Da allora, nell’eurozona la pressione fiscale si aggira mediamente sul 45% (e in Francia e Italia sta per sfiorare il 50%), mentre negli Stati Uniti, nonostante gli aumenti di tasse e imposte degli ultimi quattro anni, è scesa al 28% e il candidato repubblicano si è impegnato a portare al 20% l’aliquota marginale federale più alta per le imposte societarie e al 33% quella sui redditi degli individui (le imposte indirette e sulla casa sono competenza dei singoli Stati dell’Unione e in certi casi delle Contee). Insomma, il divario tra Usa e Europa aumenterà in termini di pressione fiscale. Con le conseguenze previste tre lustri fa da Pierluigi Ciocca (e da altri).
Il vostro chroniqueur non ha alcuna voce in capitolo sulle elezioni Usa. E, quindi, non parteggia per nessuno dei due candidati. Tuttavia, non sarebbe professionale per un economista non sottolineare che da una vittoria di Romney l’Europa avrebbe non solo il vantaggio di una politica americana di liberalizzazione degli scambi internazionali (che è mancata negli ultimi quattro anni), ma sarebbe un free rider (beneficiario collaterale) della politica Usa contro la contraffazione in Cina e contro il protezionismo russo oltre che cinese: le imprese europee esportano in Cina oltre il doppio di quelle americane e in Russia ben otto volte quelle degli Stati Uniti. Quindi potrebbero trarre grandi vantaggi in questi due vasti mercati.

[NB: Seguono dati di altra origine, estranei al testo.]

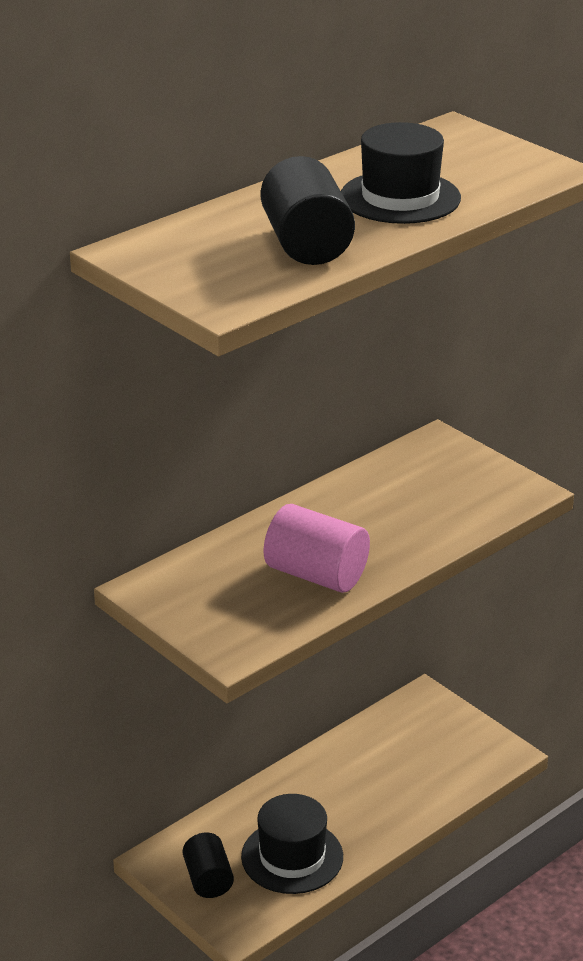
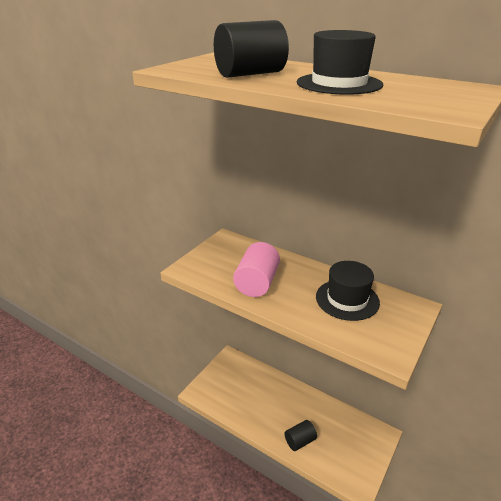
camera: 75 degrees right, 0 degrees up
(208, 879) = (223, 376): black cylinder -> black cylinder (300, 441)
(292, 857) = (245, 402): black hat -> black hat (347, 299)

Inoltre, la riduzione del carico fiscale negli Usa sarebbe utile all’Europa almeno sotto due profili. Se, in senso keynesiano, accelera la ripresa americana, l’Ue avrebbe un traino a cui agganciare la propria. Se non ha effetti keynesiani, ma anzi produce principalmente inflazione interna negli Stati Uniti, da un lato, il “made in Europe” diventerebbe più competitivo nel mercato americano e, da un altro, gli europei avrebbero uno stimolo ulteriore a chiedere a Governi e Parlamenti di farla finita con l’oppressione fiscale.